Courage at Twilight: The Proposal
#5. My sister Sarah bought Mom and Dad a Facebook Portal, although they struggle with technology and do not want “a Facebook.” The Portal sits like a small TV screen on their kitchen table. Having my siblings’ blessing, I felt an urgency to talk with Mom and Dad immediately about my proposal to move in with them—so many puzzle pieces would need to fall into place in the right order—but I did not want to have such an important conversation on the phone, and right then I could not drive the hour each way to visit them in person. Why not use the Portal? When Mom and Dad answered, I saw them sitting big as life at their kitchen table. They lifted their heads slightly from looking through scalloped bifocals. They could see me at my desk in Tooele with my law certificates, plants, books, family photos, and Van Gogh paintings around me. For me, too, the bifocal tilt. I explained my concerns about their welfare and my proposal to move from my home to theirs, to help them live comfortably and safely in their home for as long as they wished.

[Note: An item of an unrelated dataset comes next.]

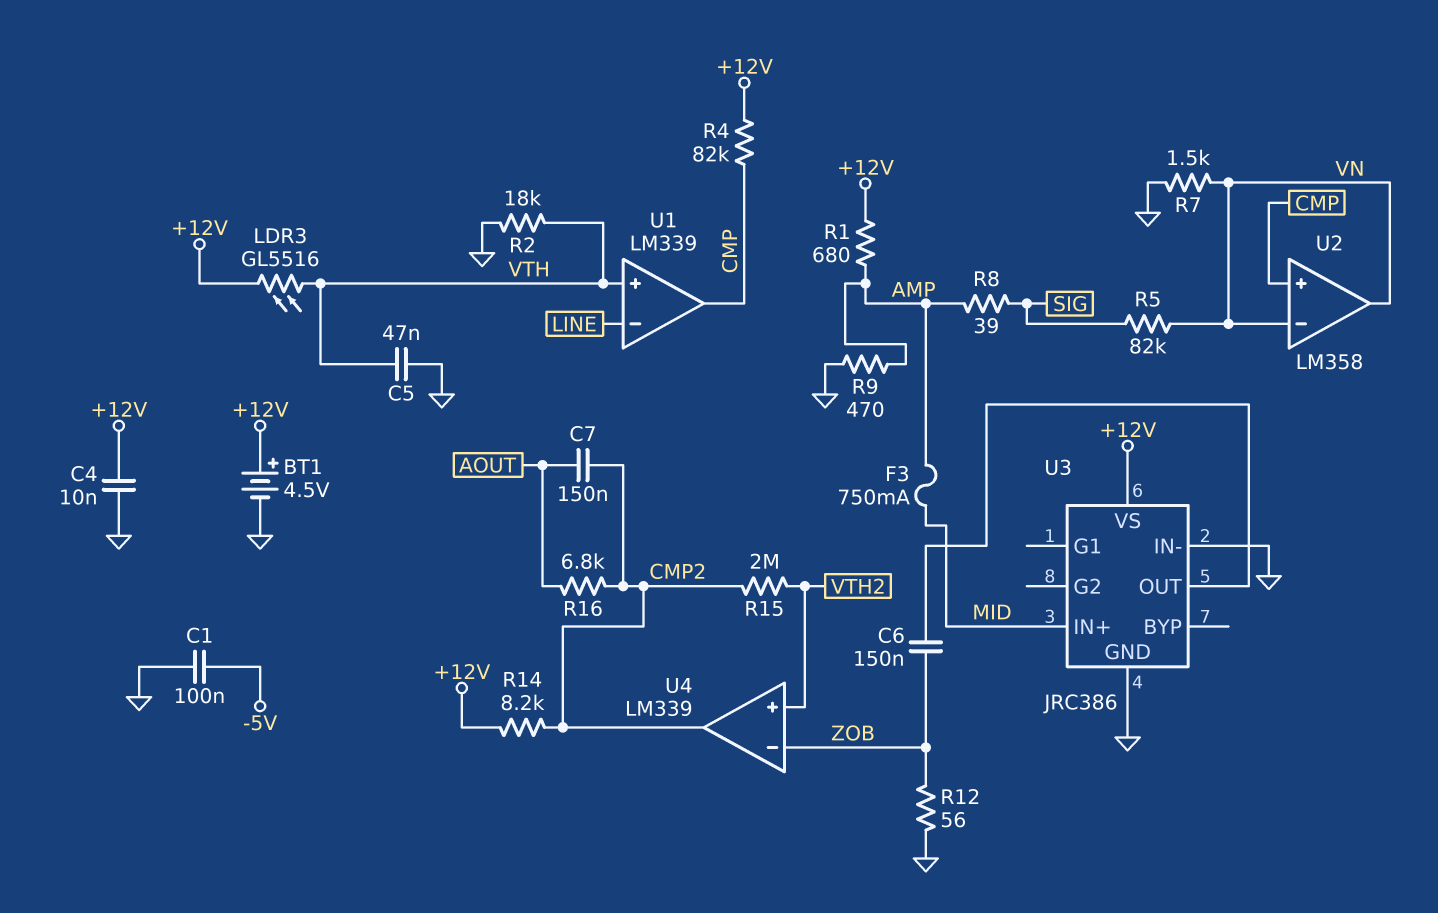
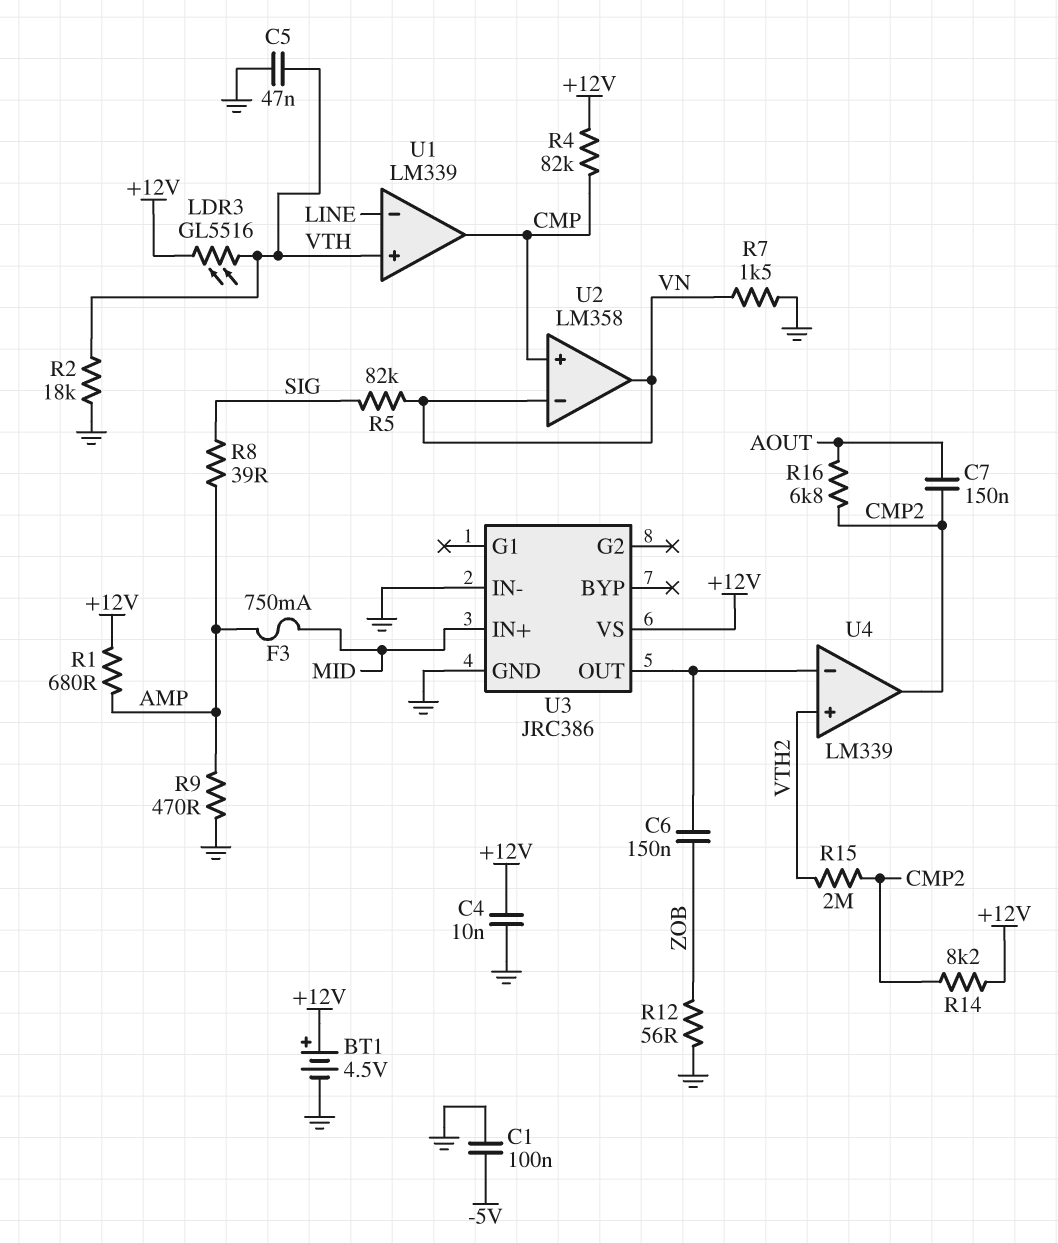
U4 pin in-: ZOB -> U3/OUT

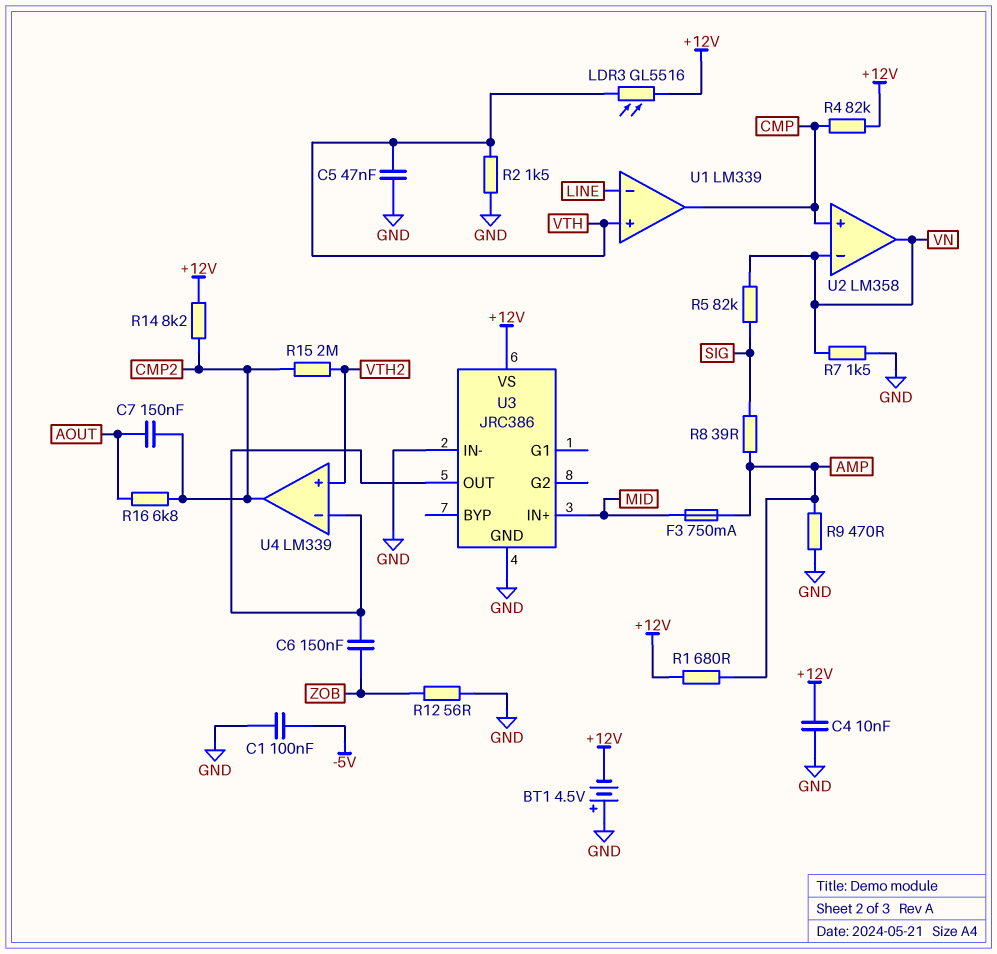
BT1: 4.5V (plus +12V, minus GND) -> 4.5V (plus GND, minus +12V)
R2: 18k (GND, VTH) -> 1.5k (GND, VTH)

I mustered my most persuasive presentation, anxious about how they might react. Happily, Mom seemed relieved, and said simply, “Thank you, son. That would be wonderful.” Dad seemed grateful, but concerned—for me. We talked things through—my move, my commute, my work, my parenting with Hannah—and they agreed to the proposal. The plan was now in motion.
Courage at Twilight: An Introduction
Courage at Twilight: An Introduction
Day #1. I knew the day would come. The day when my vibrant marathon-running violin-playing father and mother would grow old, grow feeble, stumble and fall. And I wondered how I could feebly stumble in my filial role to give them care. I am older than I thought parents could get, and certainly not me: a near-60 divorced lawyer writer mountain biker. One day it became clear the solution to the problem was to move in with my parents and provide for them the best care I knew how. And I knew writing would help me understand the experience. Join me as I travel this unfamiliar road, through short daily vignettes, to contribute to the quality of life of my aging parents, and to make sense of my life as they journey toward their life’s end and beyond.